Of the many big-name Miami restaurant openings of late, the one I've been most curious about is Paul Qui's Pao in the Faena Hotel Miami Beach. I've followed the chef since he was in the kitchen at Austin's Uchi, watched him dominate a season of Top Chef and win a James Beard Award in 2012, then go on to open both a tasting menu format restaurant (Qui) and several ragingly successful food trucks in Austin (East Side King and its sibling Thai-Kun, which was on Bon Appetit's list of best new restaurants of 2014).

Pao is Qui's first venture outside of Austin, and it's a big one: the Faena is perhaps the most ostentatious and over-the-top of many recent ostentatious, over-the-top Miami developments. The billion dollar project includes not only the hotel, where rooms start at $900 a night, but also a Norman Foster-designed condominium where units are selling for an average of $3,000 per square foot (including a $60 million sale to a billionaire hedge fund manager) and the Rem Koolhaas-designed Faena Forum, a multi-disciplinary arts exhibition center.

It is both exciting and, in a way, alienating. In many respects, I simply don't recognize this as the city where I was born and have spent nearly half a century. Faena, and other recent projects like the expansion of the Design District into what seems like a living catalog of the holdings of LVMH, are designed as playgrounds for the über-wealthy, international jet-set; they have little connection to the locals who actually live here.

But if it brings chefs like Qui to Miami, then who am I to complain?


Oddly, despite all the hullabaloo over Faena, details on Qui's restaurant have been somewhat hard to come by, even as it opened at the beginning of this week. I heard the food would be "modern Asian" with "Filipino, Spanish, Japanese and French flavors;" I heard a lot more about the $6 million Damien Hirst gold-leafed unicorn sculpture ("Golden Myth") that is the centerpiece of the dining room. But that's OK: so many restaurants put out so much pre-opening hype these days that I grow tired of hearing about them before they've even opened. By contrast, I didn't have much of an idea of what to expect heading into Pao. So here's a first look.

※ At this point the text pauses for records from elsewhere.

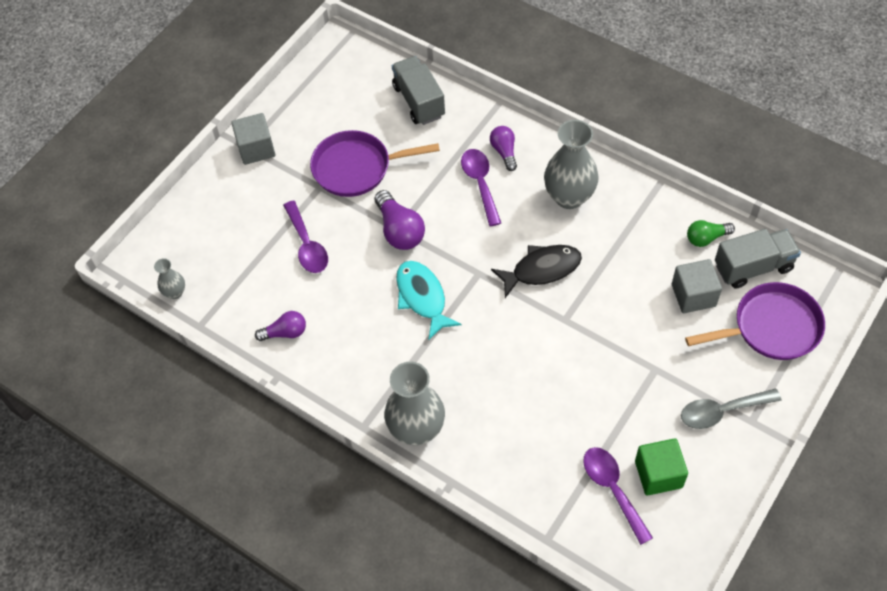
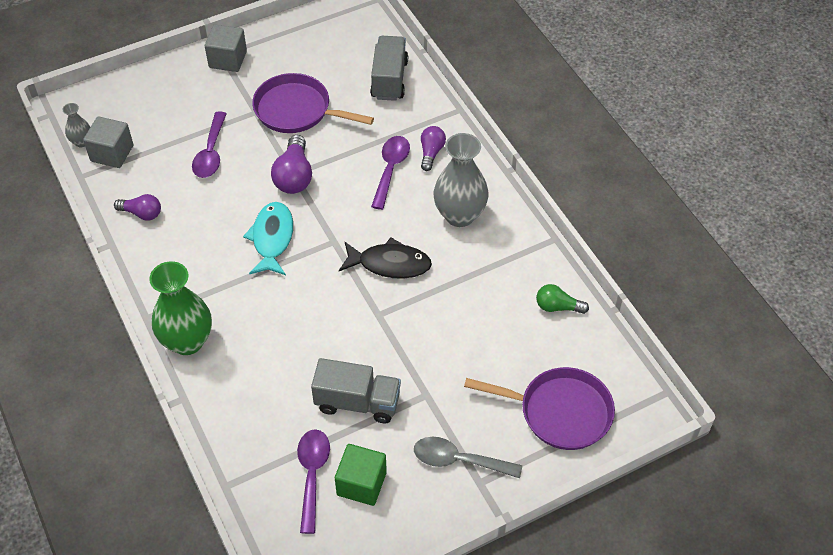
camera: 25 degrees right, 5 degrees down
(416, 429) = (187, 341): grey vase -> green vase
(693, 295) = (508, 350): grey cube -> grey cube (112, 153)
(753, 267) = (582, 352): grey truck -> grey truck (357, 402)

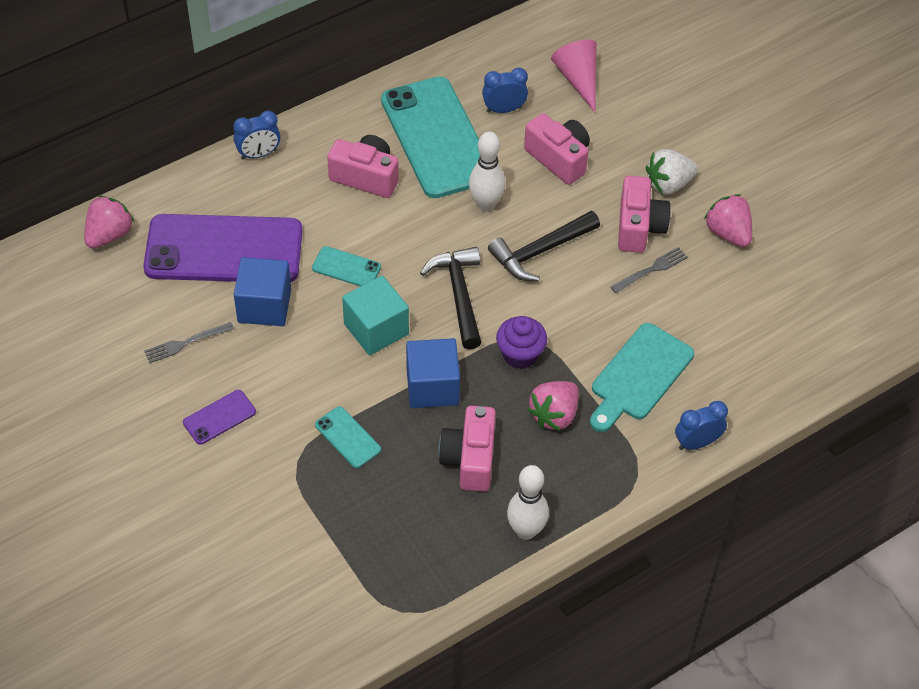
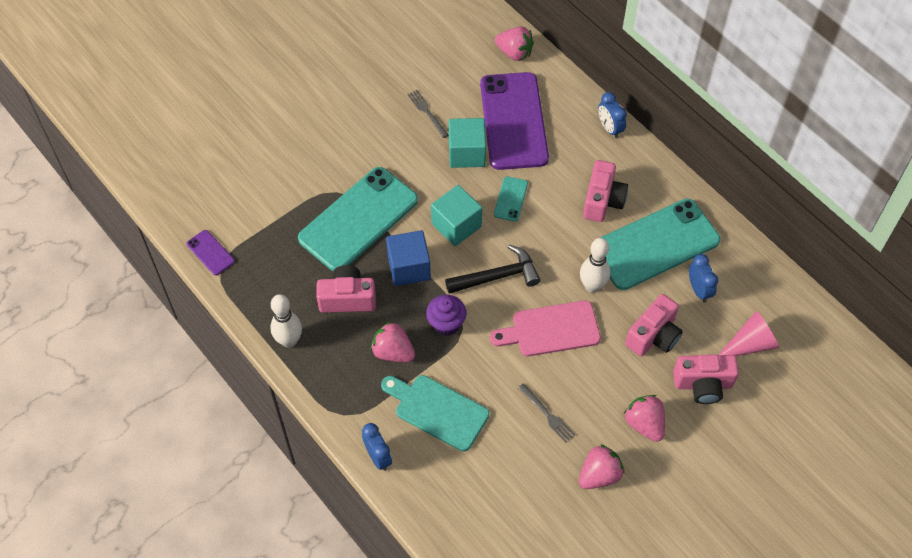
camera: 85 degrees right, 5 degrees up
(219, 417) = (367, 141): purple phone -> purple phone (210, 253)
(264, 306) = (467, 153): blue cube -> turquoise cube
(348, 437) = (358, 219): turquoise phone -> turquoise phone, size x2.39
(540, 251) = (551, 329): black hammer -> pink cutting board
(639, 227) = (591, 402): pink camera -> pink camera (703, 384)
(668, 184) = (644, 424): white strawberry -> pink strawberry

(You can see all the pictures from my first visit to Pao – including shots of the menu, which is not yet available online – in this Pao by Paul Qui flickr set).

The menu starts with four choices of fish crudos, along with a "binchotan service" featuring several items that can be grilled tableside over Japanese charcoal. It then moves through about a half-dozen choices of small plates, several rice dishes and a selection of several larger-format plates meant for sharing.



The first item on the menu points toward Qui's Filipino heritage: kinilaw, the Philippines' version of ceviche. Slices of hiramasa (a/k/a buri, yellowtail, amberjack) are bathed in coconut milk and coconut vinegar, garnished with hearts of palm and slivered red onion, and dappled with Spanish olive oil. It's richer, and less acidic, than a typical ceviche, and I found myself wishing the vinegar was turned up a little louder than the coconut milk. The other crudo we tried, a carpaccio of Japanese sea bream, was plated with a puddle of smoked soy sauce and leek oil contained within a ring of kumquat jam that tasted as bright and vibrant as its vivid orange hue. The quality of the fish was excellent, but I was somewhat surprised that of the four crudos offered, none came from local waters and two featured endangered bluefin tuna.[1]